Article by Peter Bargh - updated Feb 2012.
Remember as a kid playing with a Spirograph? For those who don't, it was a plastic geometric drawing kit comprising various shapes with small holes where a pen tip could go. You placed the plastic shape over a piece of paper, put a pen in one of the many holes and then used the pen to push and rotate the shape around another stationary shape. This produced random circular patterns, and introducing new shapes added new levels of complexity to the patterns. Using different coloured pens made the shape even more interesting.
The kids of today have moved on from Spirograph and now humour themselves with far more advanced stuff on Wii or XBox consoles, but us photographers can go back to our childhood and produce similar Spirograph pictures using our cameras, with a torch as the drawing tool.
- Camera with a long exposure mode
- Wide angle lens
- Small torch
- Sticky tape
How it works
The idea is simple, you suspend a torch from a ceiling or high fixture using string and set it swinging in a circular motion.
The camera, positioned on the floor, records the light path of the torch. Take the shot in a darkened room. Night time is best to save having to block light out.
Set your torch up
The first step is to sort out the torch you need a narrow light point and most torches are design to give a wider spread. Maglite make a really good torch that has a focusing beam to narrow the beam, but I wanted to show you how it's done on a budget, so I used a cheap £1 torch from Poundland.
The beam is quite uneven on one of these torches and spreads far too wide so you need to narrow the light into a small point. Do this by cutting a piece of black card and making a cone shape over the lamp. I used the front cover page of a high quality magazine which had a black advert on the inside.
Tape this in place so the hole at the base of the cone is the furthest point from the lamp - almost like putting a wizard's hat over the lamp. Make sure the hole is in the centre so the light is even when it's swinging.
Tie string to the torch
Now tie some string onto the bottom of the torch making sure when it hangs the string line is going up from the centre of the base of the torch.
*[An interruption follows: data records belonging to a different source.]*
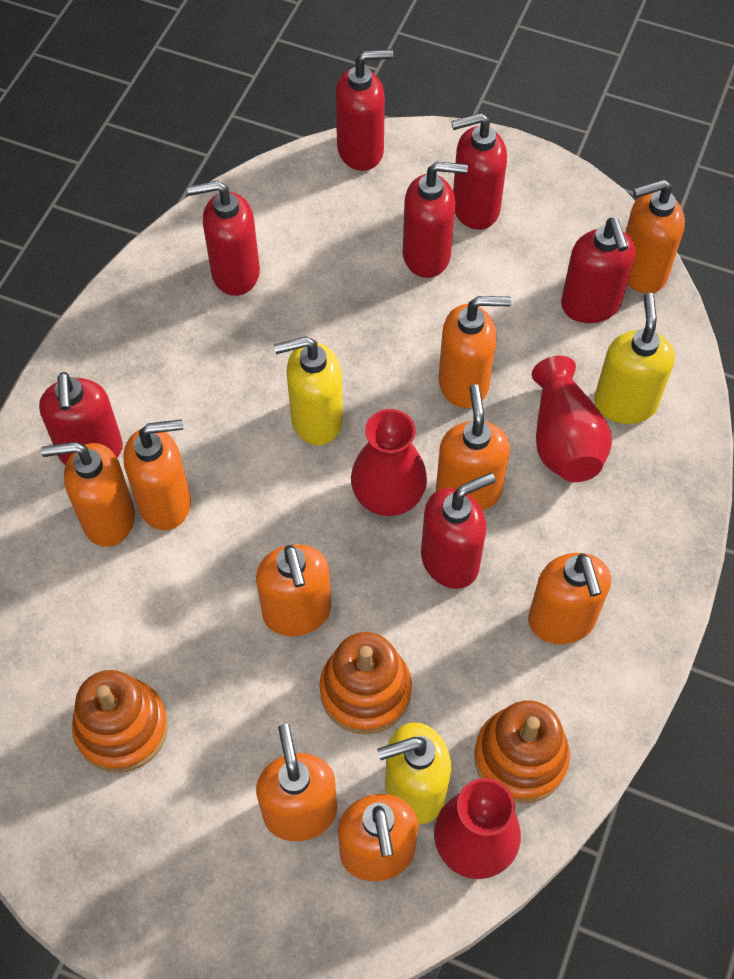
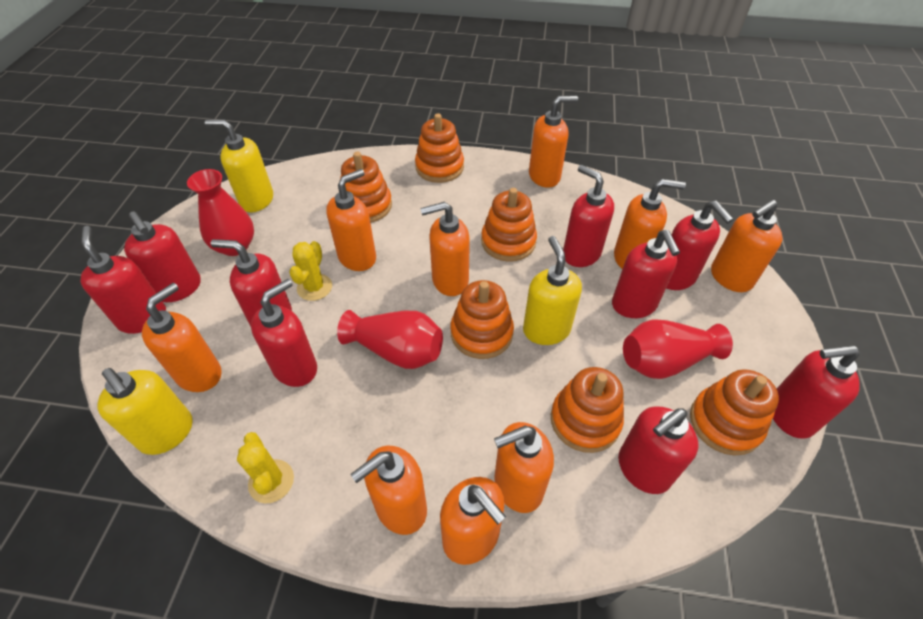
orange stacking toy: 3 -> 6
red soap dispenser: 7 -> 9
yellow cactus: 0 -> 2

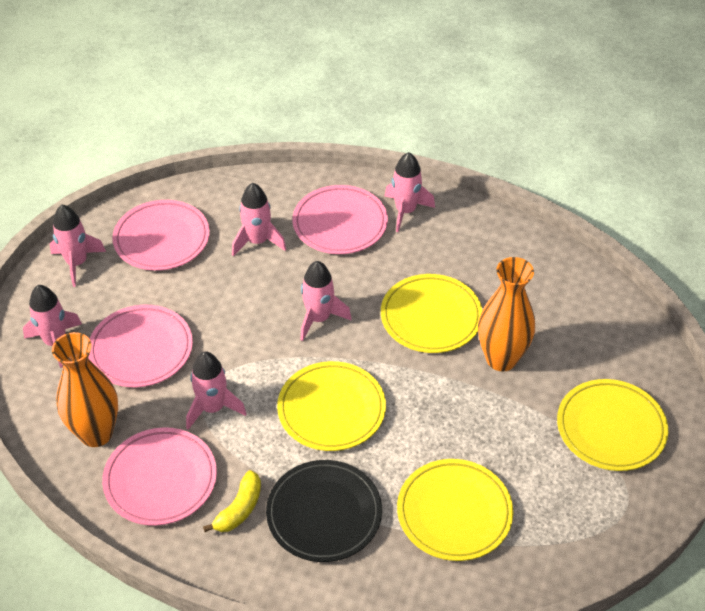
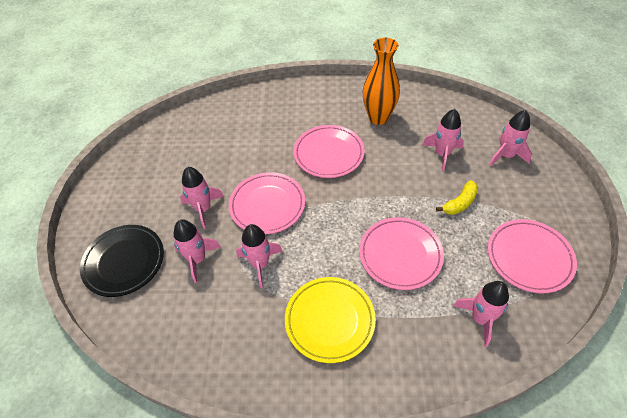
orange vase: 2 -> 1
yellow plate: 4 -> 1

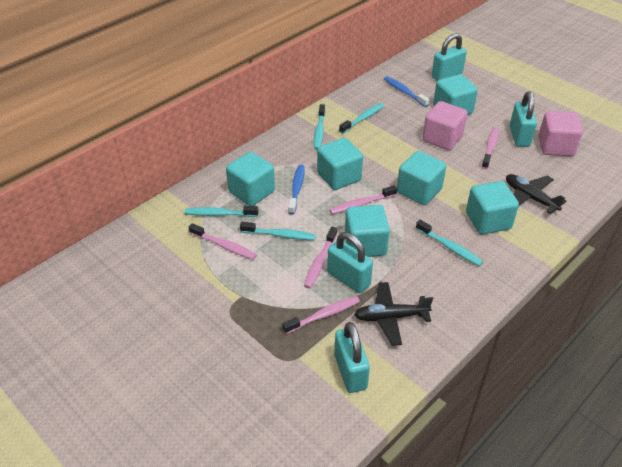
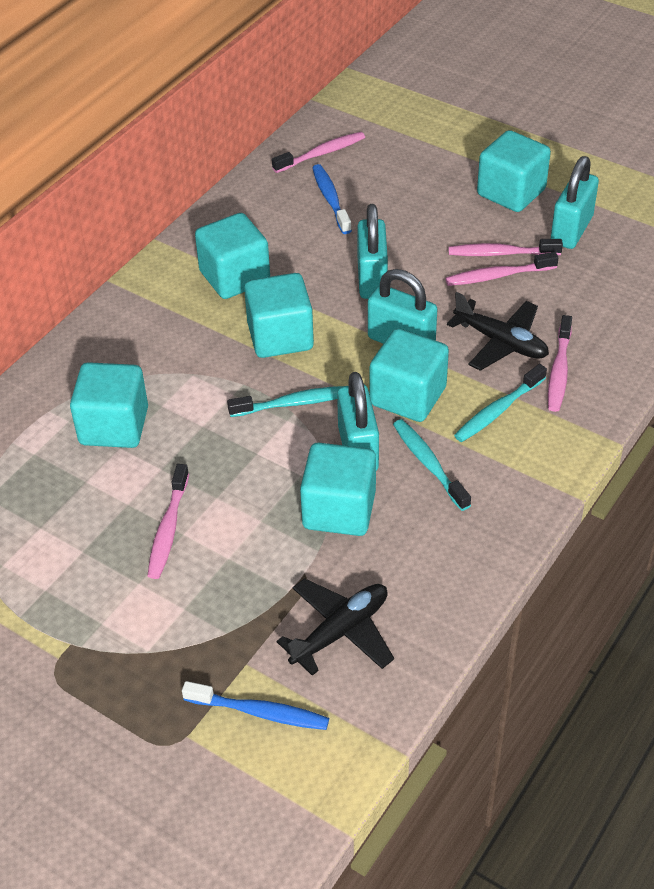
pink cube: 2 -> 0
turquoise toothbrush: 5 -> 3

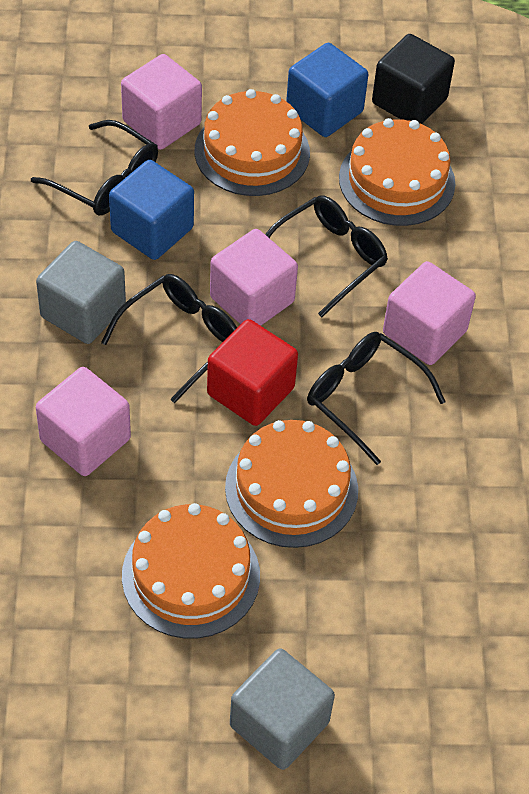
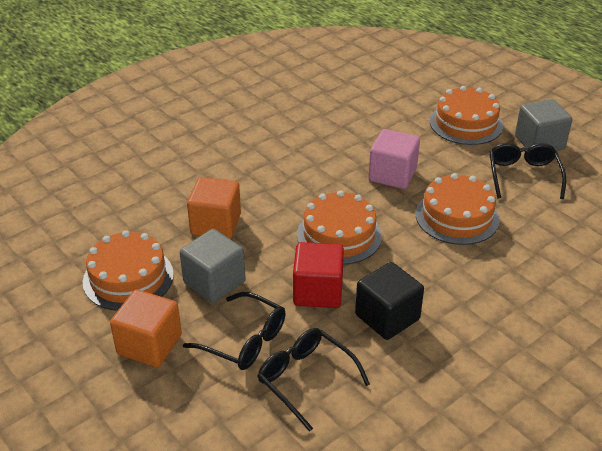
black glasses: 4 -> 3
blue cube: 2 -> 0
orange cube: 0 -> 2
pink cube: 4 -> 1

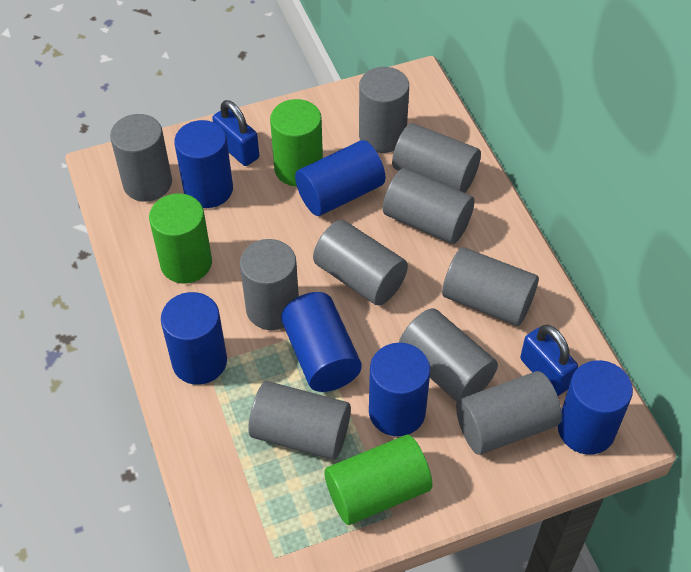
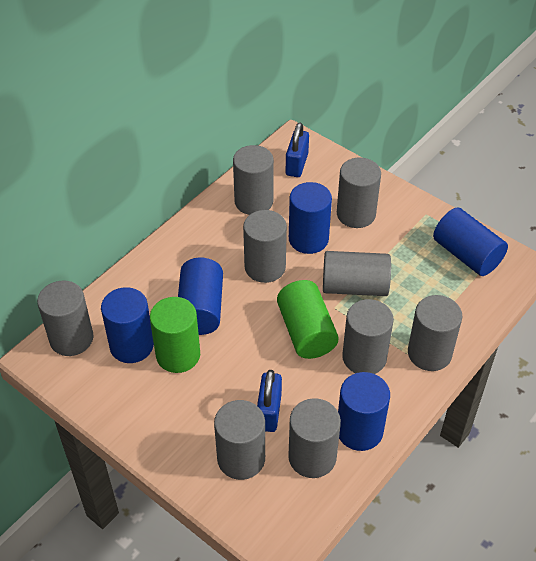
blue cylinder: 6 -> 5
green cylinder: 3 -> 2
grey cylinder: 10 -> 9

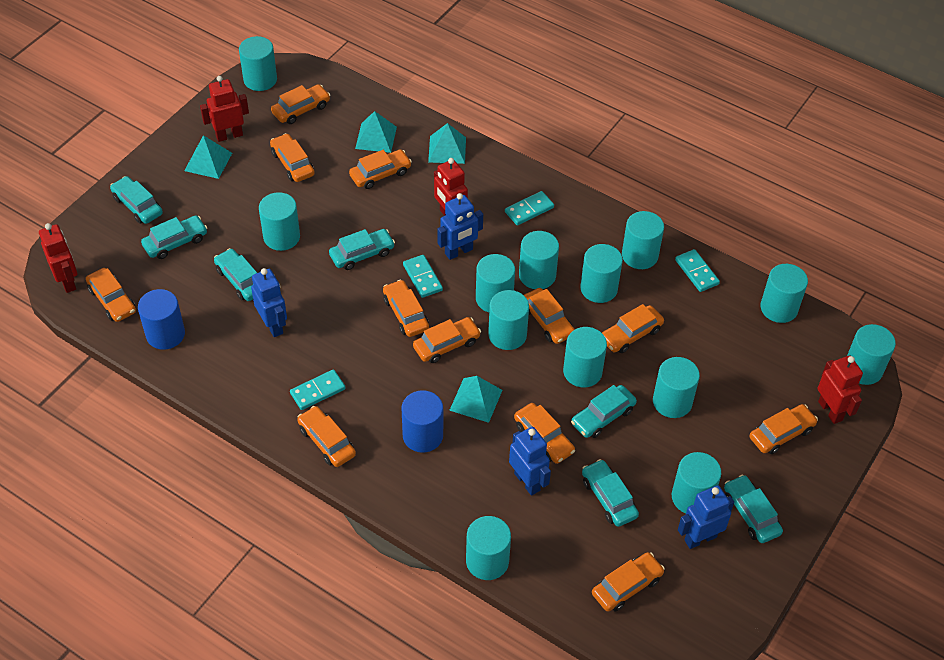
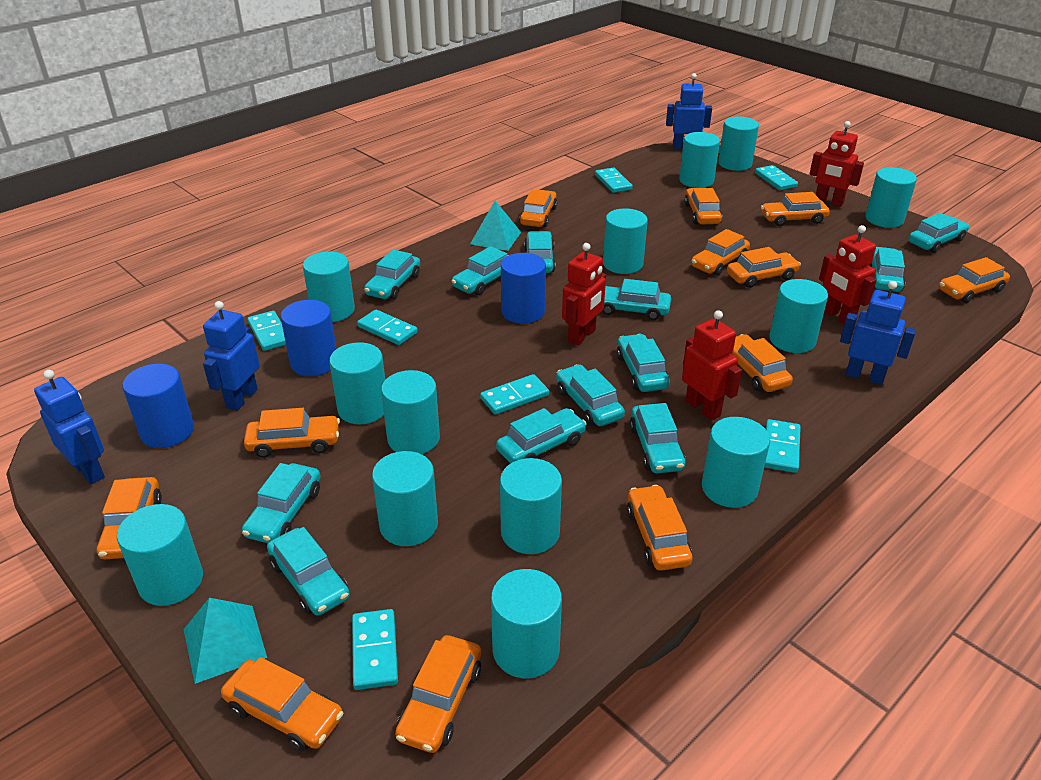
blue cylinder: 2 -> 3
turquoise car: 7 -> 12
turquoise domino: 4 -> 7
turquoise pyramid: 4 -> 2

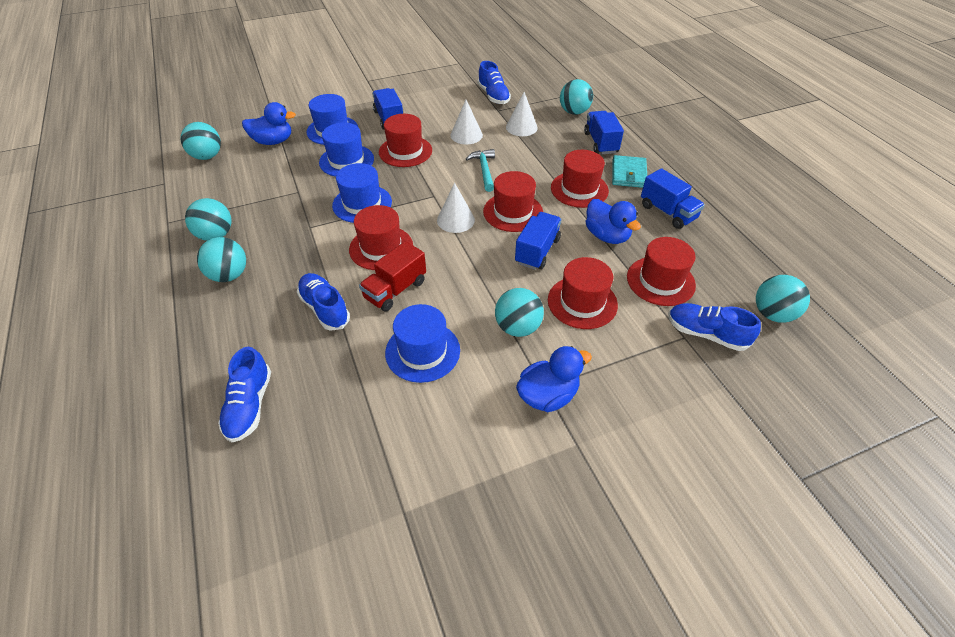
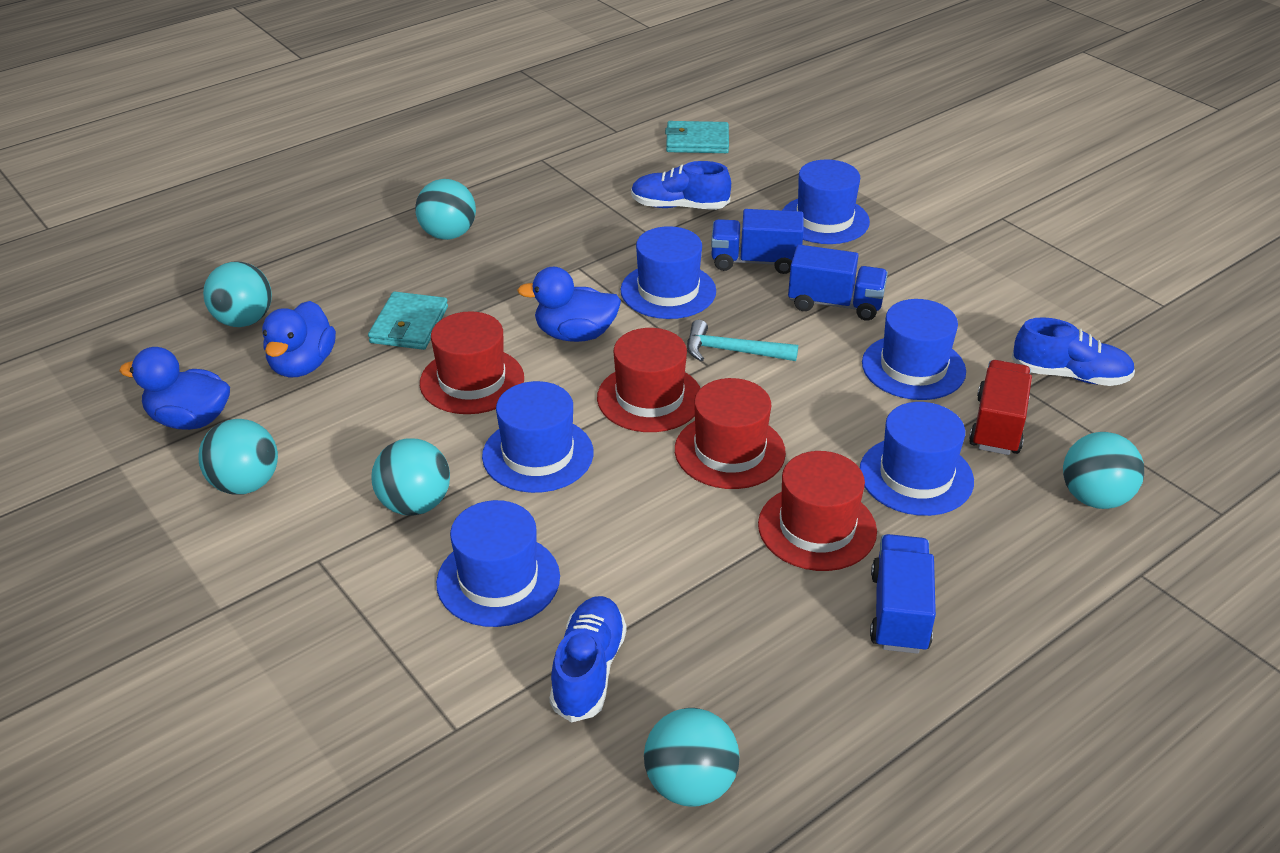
blue hat: 4 -> 6
blue shoe: 4 -> 3
blue truck: 4 -> 3
red hat: 6 -> 4
turquoise wallet: 1 -> 2
white cone: 3 -> 0

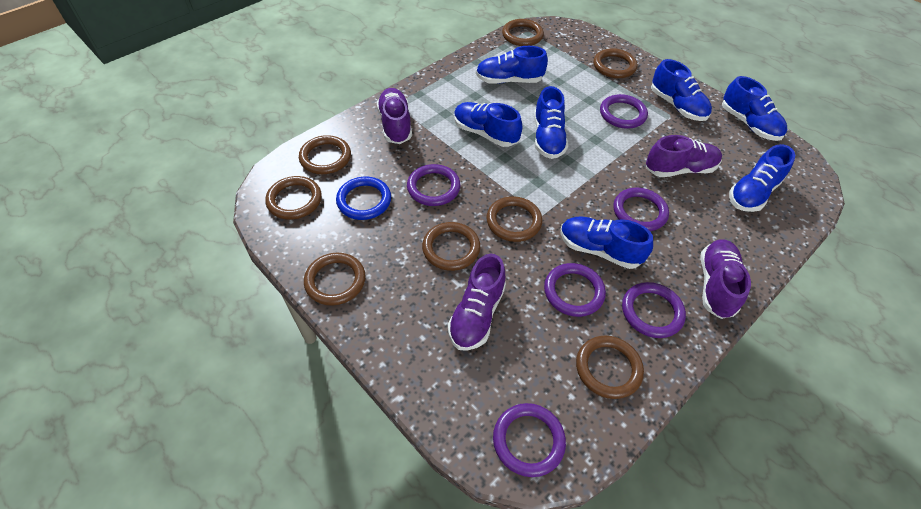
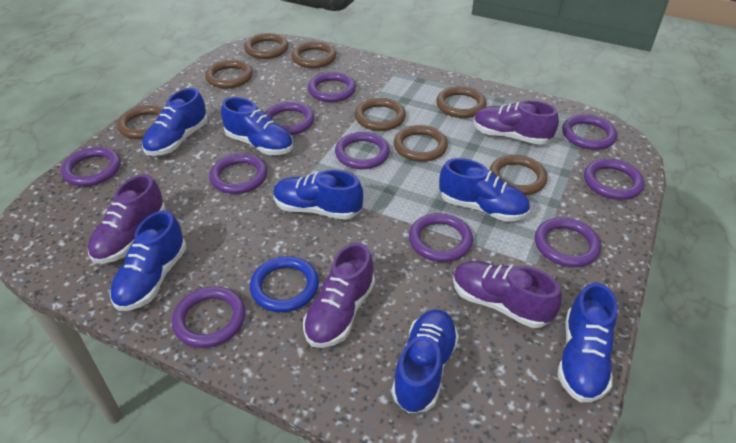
purple ring: 6 -> 10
Then attach the string to the ceiling. I didn't want to put a pin in the ceiling so I tied the string around a spotlight. If you follow my approach just make sure, if you use a light fitting, that you're not using that light in between taking the photos or you could cause a fire.
Set the camera up
Once the torch is in place get the camera ready. It needs to be placed on its back with the lens facing up towards the torch. When the torch is hanging still the centre of the lens should be directly underneath. To make sure it's in the right place switch the torch on and position the lens under the beam.
The camera needs to be set to a long exposure. Most cameras have an auto setting of 30seconds but it's better if you can set this manually or even better if the camera has a B-setting (Bulb mode). With bulb mode the shutter stays open while ever the release is pressed down. Most cameras have either a cable-release option or a wireless remote and in both cases you can usually set the release to lock so the shutter stays open without you having to hold it open.
The ISO can be left on ISO100 and the aperture will need to be experimented with to see how bright the beam is. With digital cameras you can shoot, preview on the LCD, adjust if necessary and shoot again.
The white balance should be set to tungsten if you're shooting in JPG mode or it can be left on auto with RAW as you can adjust this later.
Set the focus point manually. Just hold a magazine or book or similar sized object where the head of the torch is and let the camera focus. Then switch to manual, leaving the focus at that point.
Take the shot
Now you're ready to take the shot. Turn off any room lights, switch the torch on and pull it back and let go so it starts to swing. Gently throw it in a sideways direction to get a narrow oval pattern or a wider arc to get a more circular effect. Give the torch a few seconds to find a smooth shake-free path and open the camera's shutter.
Do a test run at f/8 and see if the light is bright enough. If the trail is dark open up the aperture to f/5.6 or f/4. If it's too bright stop down to f/11 or f/16.
Now comes the experimental part. Try different numbers of rotations, diferent speeds, and various angles to get variety. Also try adding coloured cellophane (Quality Street sweet wrappers are ideal) to get coloured paths. Cover the lens with a lens cap or black card while you change the colour wrapper. And change the direction of the torch swing for each colour.
If you have a multiple exposure mode you could take a shot for each colour and the camera will combine them. Unlike normal multiple exposures you don't need to compensate for the build up of exposures. Just keep the same full exposure for each swing.
The shot below was taken with a six frame multiple exposure and a short duration of 4 seconds was used for each of the loops. The red colour is the light coming through the back of the cheap torch. It was accidental, but I think it has enhanced the shot.